Close-up
- Product type: Toothpaste
- Owner: Church & Dwight (United States); Unilever (rest of the world);
- Country: United States
- Introduced: 1967; 59 years ago
- Markets: Worldwide
- Tagline: The Closer, The Better (2007)
- Website: https://www.unilever.com/brands/personal-care/close-up/

= Close-Up (toothpaste) =

American brand of toothpaste

Close-Up is an American brand of toothpaste launched in 1967 by Unilever as the first gel toothpaste. The brand is marketed worldwide by Unilever and licensed since 2003 to Church & Dwight for the North American market.

Close-Up toothpaste is also available in the Philippines, Pakistan, Peru, Argentina, Vietnam, Sri Lanka, India, Iran, Brazil, Russia, Nigeria, Indonesia, Bangladesh and Egypt.
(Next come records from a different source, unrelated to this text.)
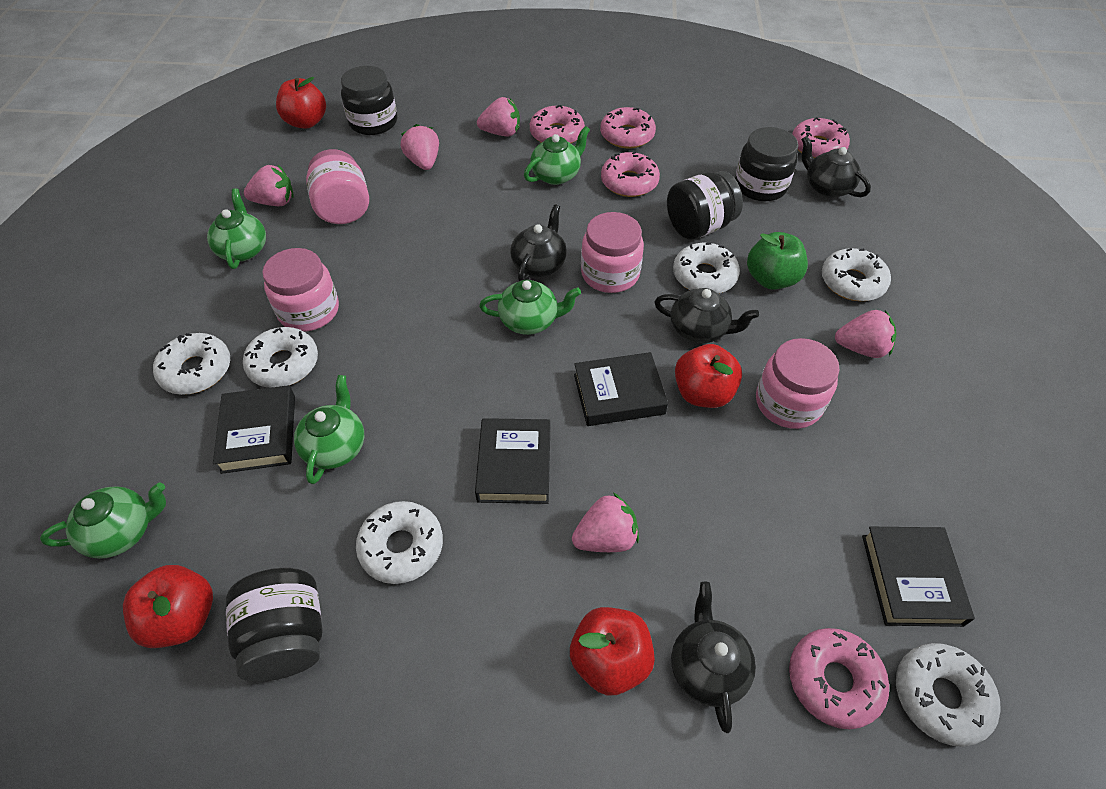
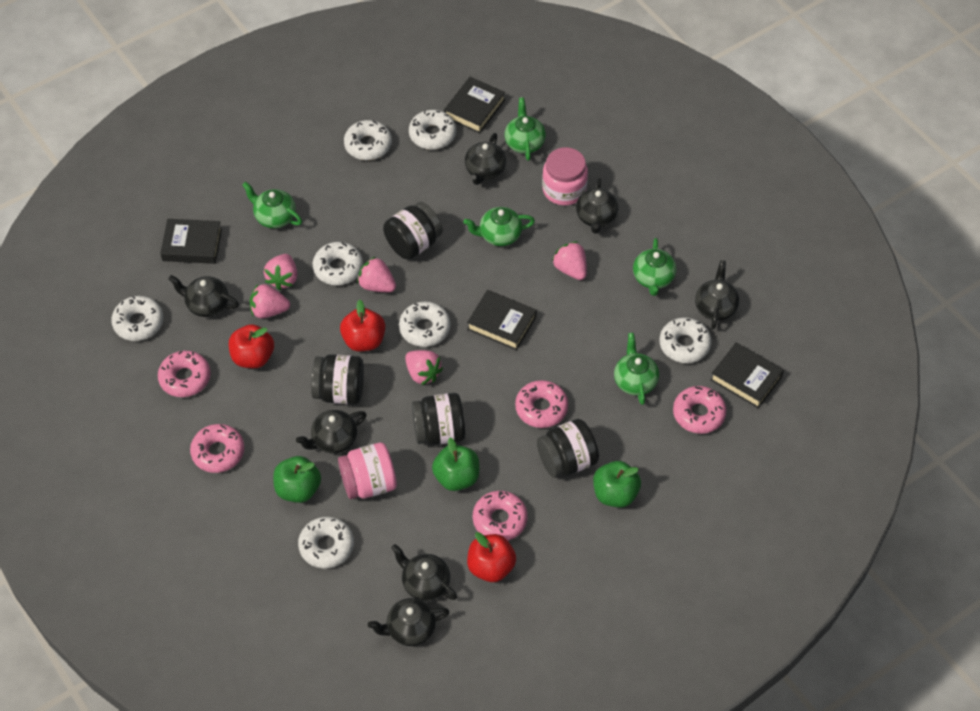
black teapot: 4 -> 7
green apple: 1 -> 3
pink jar: 4 -> 2
red apple: 4 -> 3
white donut: 6 -> 7

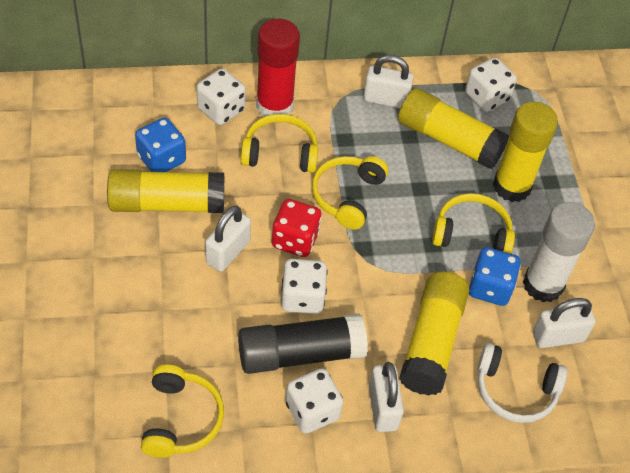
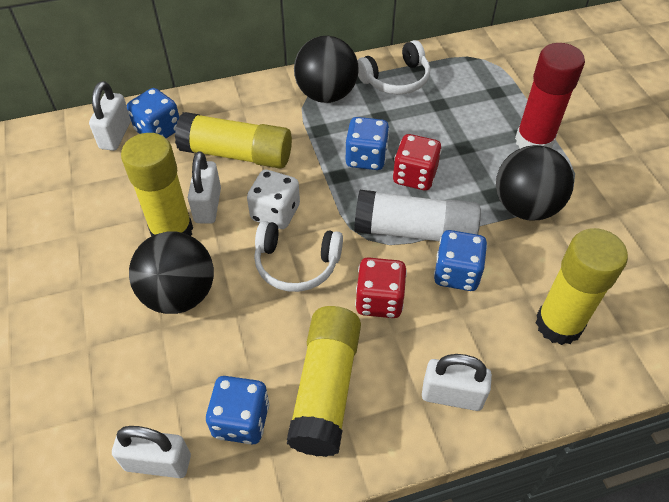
black ball: 0 -> 3
black glue stick: 1 -> 0
blue dice: 2 -> 4
red dice: 1 -> 2
white dice: 4 -> 1
white headphones: 1 -> 2
yellow headphones: 4 -> 0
It is one of the top brands in terms of sales in India. The brand is positioned to target the youth segment with a lifestyle appeal in its advertising campaigns. According to an August 2016 report in The Economic Times, Close-Up was in the second spot in market share of toothpaste in India during January–June 2015 as well as January–June 2016.

The Close-Up toothpaste brand was considered the #1 toothpaste brand in Nigeria until early 2016 when a new brand Oral-B entered the market sold by American company, Procter & Gamble, and it has since been a competition between the two companies for the toothpaste market in Nigeria.